Why are students and cafeteria workers being punished for minimal lunch debt?
A cafeteria worker in New Hampshire was fired recently for allowing a student to have a school lunch even though he didn’t have money in his account for it. To add insult to injury, her employer also accused her of stealing the $8 lunch tab after letting her go.
Bonnie Kimball, who worked for Mascoma Valley Regional High School as a lunchroom employee for five years, says she thought she was doing the right thing when she let the student have a lunch regardless of his inability to pay. She says she knows the students at the high school as well as their financial circumstances when they come through the lunch line.

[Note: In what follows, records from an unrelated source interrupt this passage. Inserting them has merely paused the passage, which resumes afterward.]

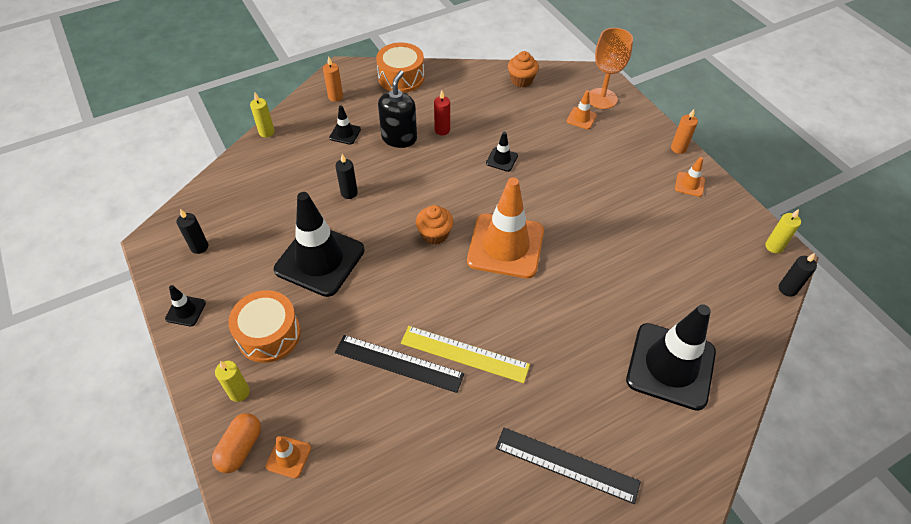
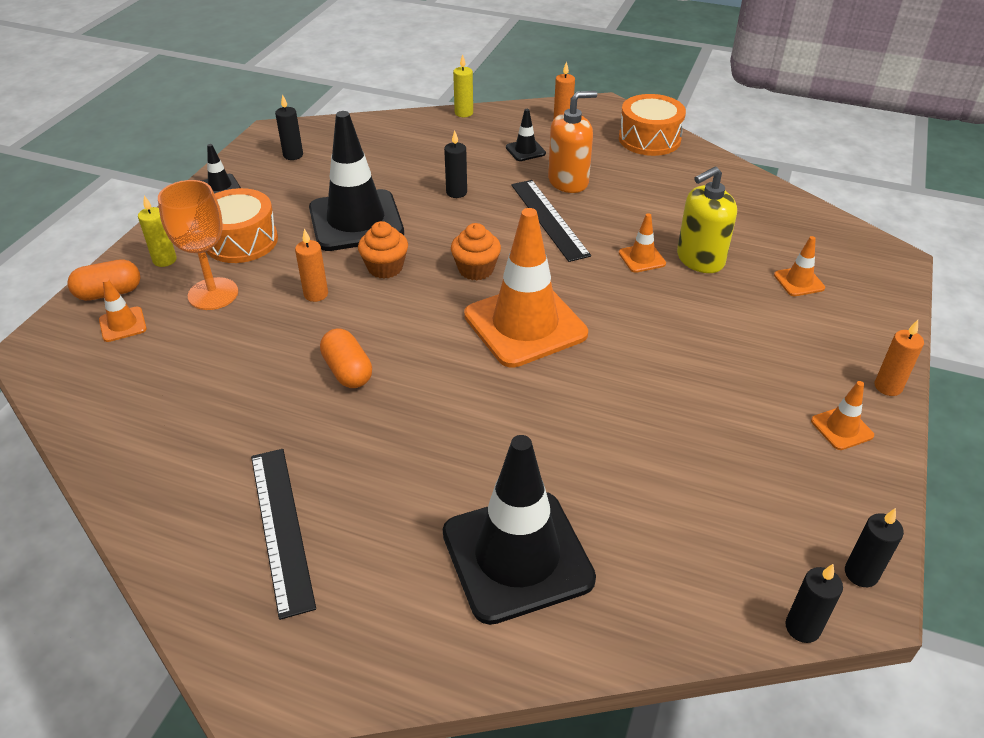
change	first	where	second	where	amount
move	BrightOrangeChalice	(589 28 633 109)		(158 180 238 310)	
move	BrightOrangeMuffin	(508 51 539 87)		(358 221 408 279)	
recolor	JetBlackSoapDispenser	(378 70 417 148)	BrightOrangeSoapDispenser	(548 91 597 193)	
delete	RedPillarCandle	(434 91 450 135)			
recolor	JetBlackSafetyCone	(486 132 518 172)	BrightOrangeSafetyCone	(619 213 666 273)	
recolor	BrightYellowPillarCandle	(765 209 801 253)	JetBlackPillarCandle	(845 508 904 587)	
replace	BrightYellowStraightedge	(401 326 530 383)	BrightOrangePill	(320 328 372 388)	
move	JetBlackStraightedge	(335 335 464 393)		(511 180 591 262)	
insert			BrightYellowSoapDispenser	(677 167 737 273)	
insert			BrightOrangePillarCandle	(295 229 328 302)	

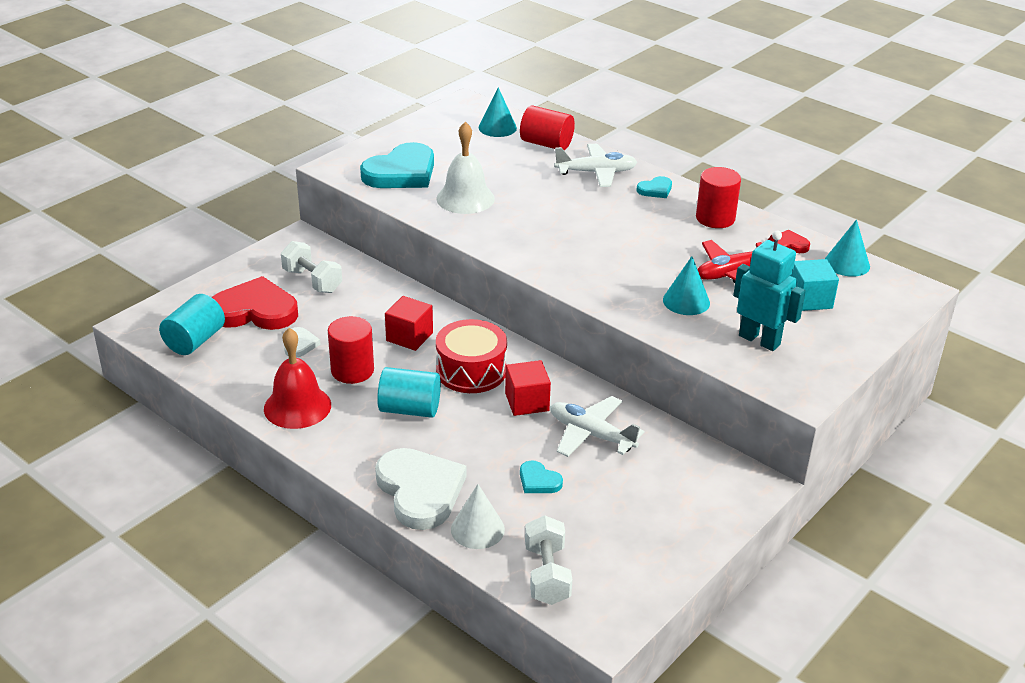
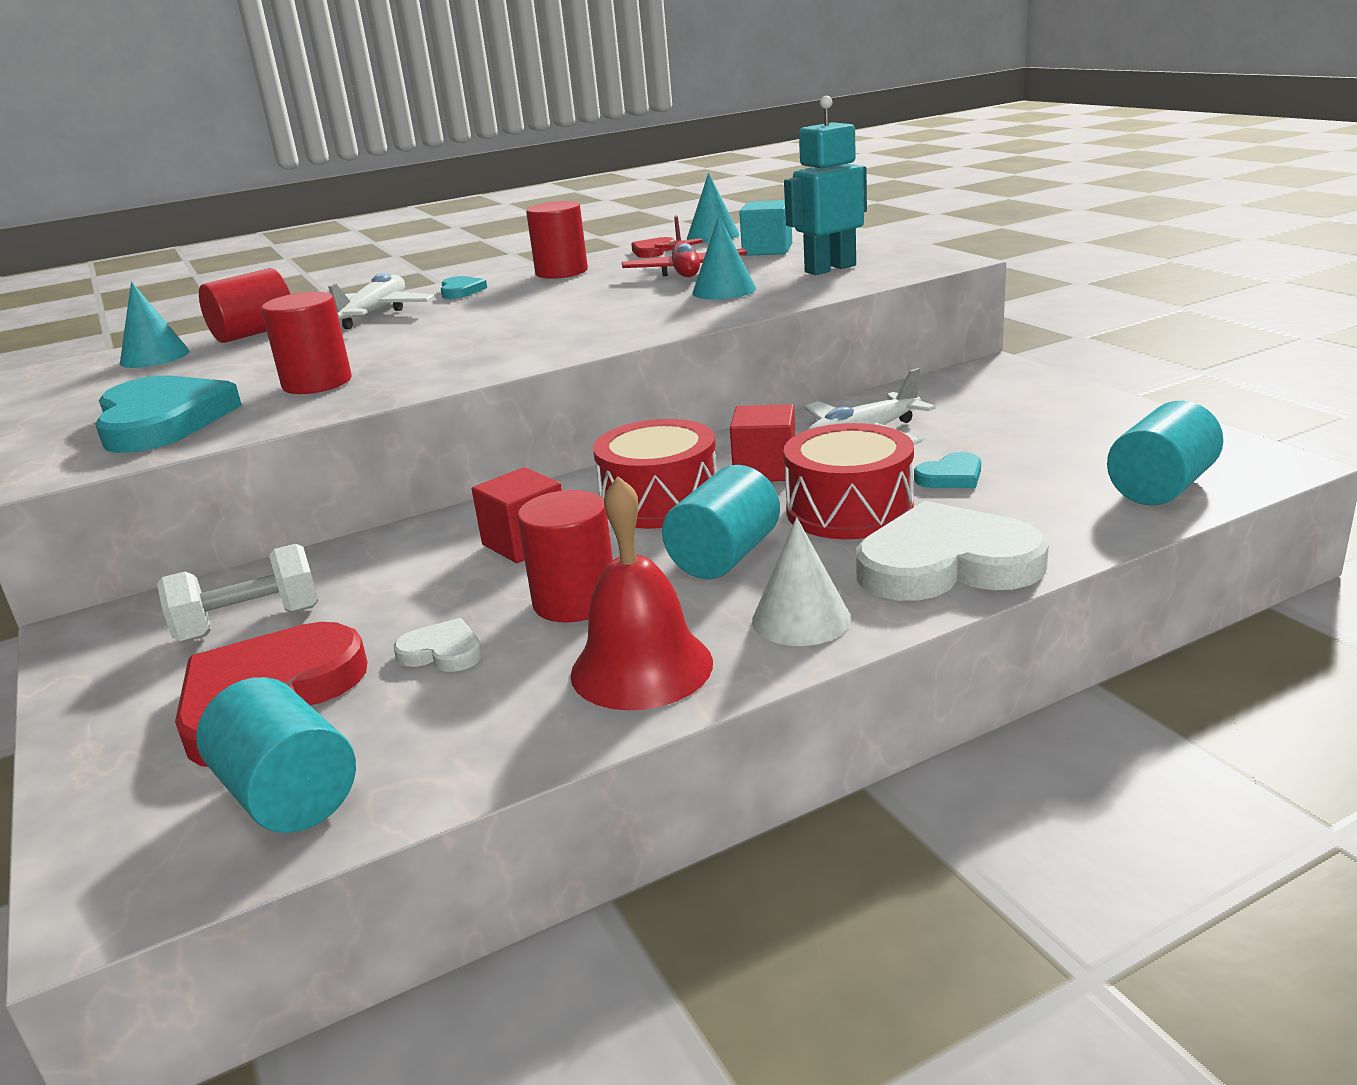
change	first	where	second	where	amount
replace	PureWhiteSchoolBell	(436 122 495 214)	RedCylinderShape	(261 292 352 394)	
move	PureWhiteCone	(451 484 505 549)		(752 517 851 646)	
replace	PureWhiteFreeWeight	(525 515 572 605)	TurquoiseCylinderShape	(1107 401 1223 505)	
insert			RedToyDrum	(784 423 914 539)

When the student in question added a few a la carte lunch items onto his tray, Kimball quietly told him he needed to have his mom put some money in his account. A manager for Kimball’s employer, Cafe Services, was at the high school observing lunchroom operations for the day.
The following day, the student came in and paid his lunch bill. Kimball says she was called into the office by two managers later that day and fired over the outstanding $8 tab, regardless of the fact that it had been paid.
“I was doing what I was told to do,” Kimball tells UnionLeader.com. She claims that weeks before the incident, her direct manager told her to allow kids to take the food they need while discreetly telling them they need to add money to their account if it was empty. “We weren’t supposed to pull trays,” she says.
According to Cookie Hebert, the chairman of the school board, Cafe Services is responsible for making sure all of the school district’s policies are enacted — including the policy that students can still receive a lunch even if they can’t pay for it. However, that policy apparently doesn’t extend to “a la carte items” — only the lunch of the day.
But still, to fire someone for allowing a kid to eat what they want to eat? Over $8? Come on. Kimball said the two other employees in the Mascoma lunchroom quit in protest of her treatment. Hebert said that while the staff did leave, it did not have a negative impact at the school.
Many parents in the school district are unhappy with Kimball’s firing and want to see her get her job back. “These guys really took care of our kids. They put our kids first and their focus was really our kids,” Christina Moodie, whose son attends the high school, tells Valley News. “I know Bonnie went above and beyond for the kids.”
The school district has offered no comment on Kimball losing her job, other than stating Cafe Services is a separate entity, which means Kimball wasn’t a school district employee. According to a letter Valley News obtained, dated two weeks after the March 29 incident, Cafe Services plans to stick to their guns:
“On March 28, a District manager was on-site and witnessed a student coming through the line with multiple food items that you did not charge him for,” the letter states. “This is a strict violation of our Cash Handling Procedures, the Schools Charge Policy and Federal Regulation governing free meals.”
A GoFundMe was set up to help Kimball with any legal or living expenses she may need help with in the coming weeks and months.
Many school districts and food service providers engage in different varieties of lunch shaming. A Rhode Island school district recently came under fire for serving jelly sandwiches to students who have outstanding lunch debt. On the flip side, states like New Mexico have outlawed all forms of lunch shaming students who can’t afford it.
Regardless, punishing children for their parents being unable to fill their lunch money accounts on time (or at all) is a horrible practice. Firing a dedicated employee who was simply just following the rules as they were laid out for her — and for demonstrating kindness, above all — is even worse. We can and should do better, on a national level, for our kids.